Unix system vendor The SCO Group yesterday effectively lost another round in its controversial fight to enjoin what it claims is misuse of its source code, with a federal judge saying SCO has no valid cause to demand that customer DaimlerChrysler AG conduct a licenses audit.

But the issue here may be even bigger: The DaimlerChrysler suit is a key test of SCO's legal strategy, and its failure to win over the judge in this case might be an early indication that its strategy is backfiring, some experts say. SCO has pursued a broad-based legal strategy of claiming rights to many pieces of code derived from its own brand of Unix, including pieces of Linux.

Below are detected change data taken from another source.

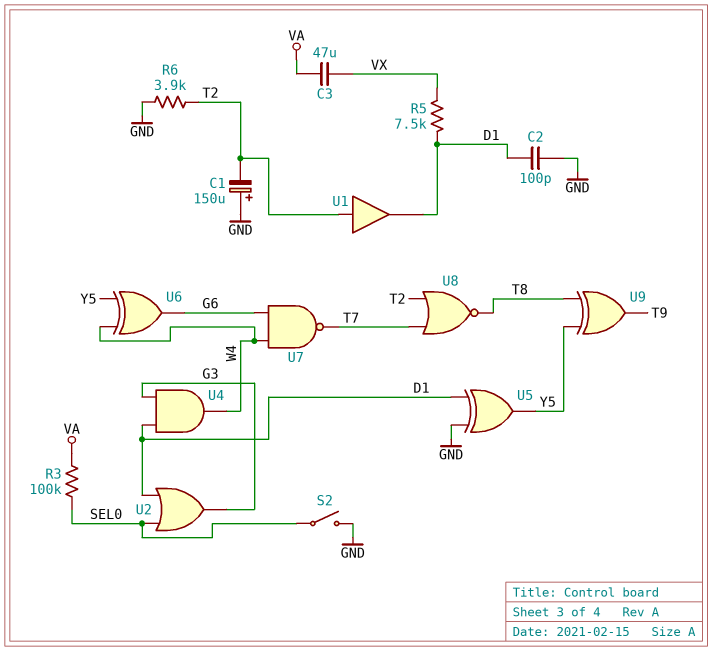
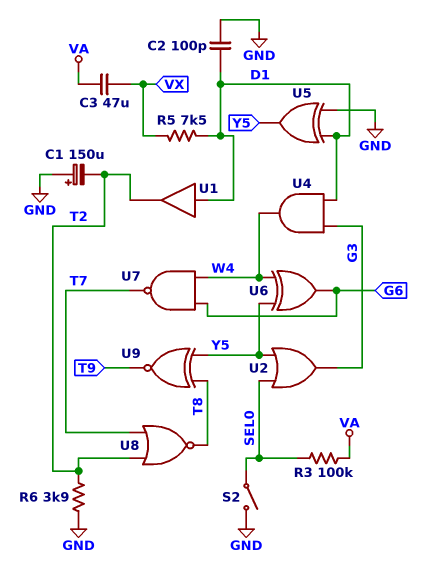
U1: buffer (in T2, out D1) -> buffer (in D1, out T2)
U2: OR (in D1, in SEL0, out G3) -> OR (in SEL0, in Y5, out G3)
U9: XOR (in T8, in Y5, out T9) -> XNOR (in T8, in Y5, out T9)

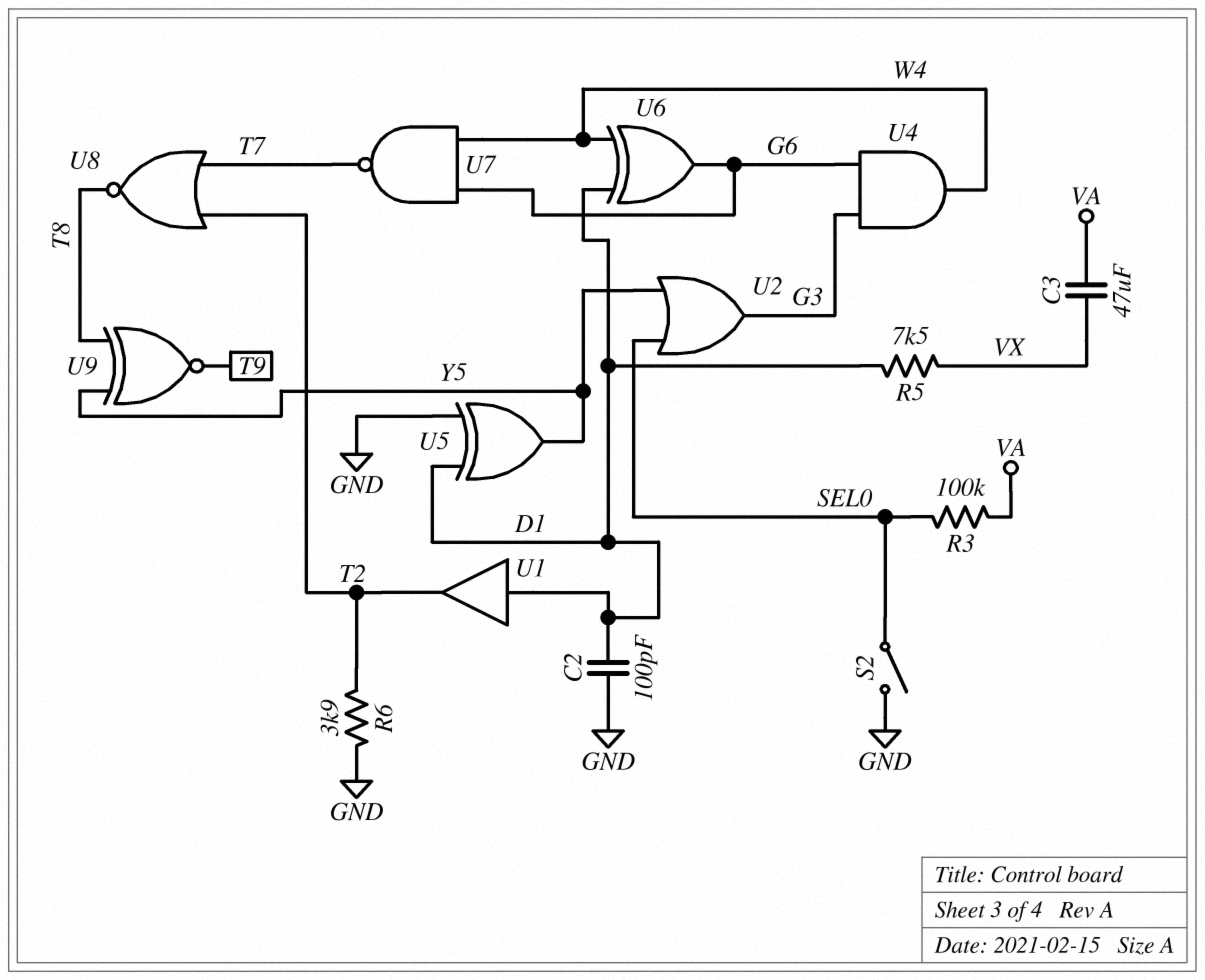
C1: 150uF (plus GND, minus T2) -> none
U4: AND (in D1, in G3, out W4) -> AND (in G3, in G6, out W4)
U6: XOR (in W4, in Y5, out G6) -> XOR (in D1, in W4, out G6)

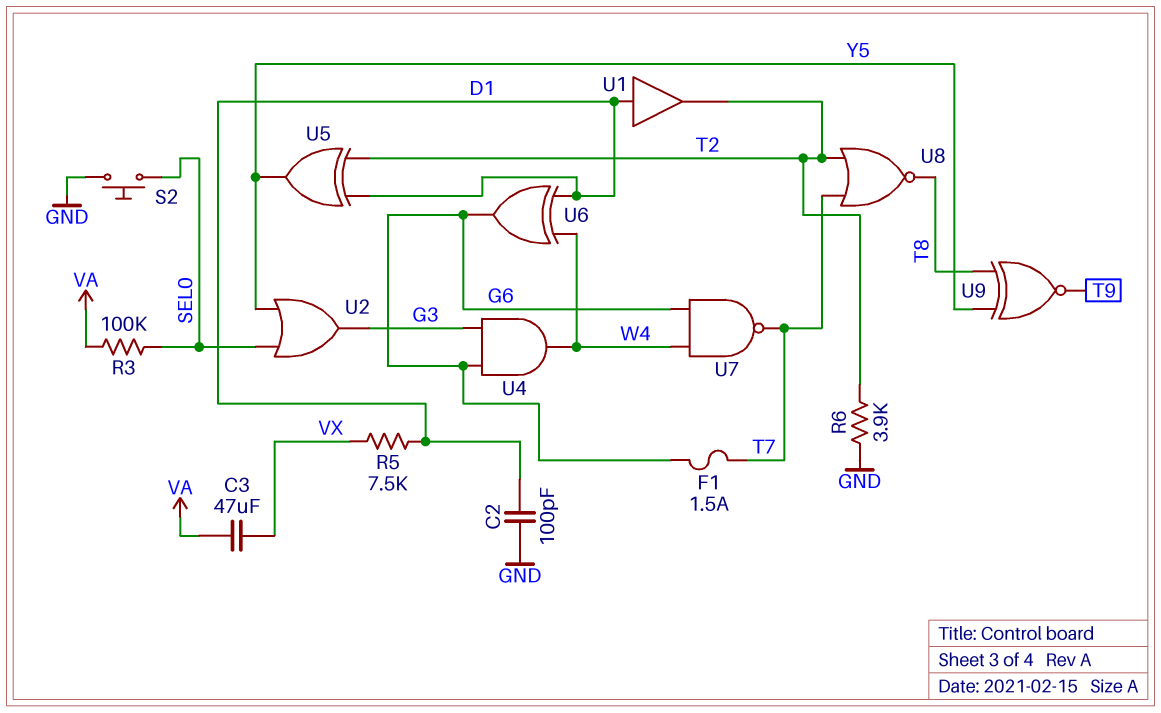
F1: none -> 1.5A (G6, T7)
S2: switch (GND, SEL0) -> button (GND, SEL0)
U5: XOR (in D1, in GND, out Y5) -> XOR (in D1, in T2, out Y5)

Officials of SCO said their compliance request was a standard annual procedure to ensure the safety of their intellectual property, which DaimlerChrysler originally licensed from prior Unix code owner AT&T Corp. (NYSE: T) in 1990. But officials at the automaker, commenting on yesterday's summary judgment, said they haven't even used the SCO software in more than seven years.

This may be a common trend among SCO's customers, say analysts, customers, and lawyers watching the case. Meanwhile, SCO's legal costs are mounting, and its stock price plummeted recently into the $4 range, after hitting $20 in January.

NDCF contacted several companies featured prominently on SCO's homepage, including the Seattle Mariners baseball team, which is the first customer listed on the page: "5 Reasons to Choose Unix over Linux." However, like DaimlerChrysler, the ball club (now deeply mired in last place) says it no longer even uses SCO, according to Larry Witherspoon, director of information systems. Similarly, use of SCO has diminished at Pearle Vision, IT worker Judy Johnson says.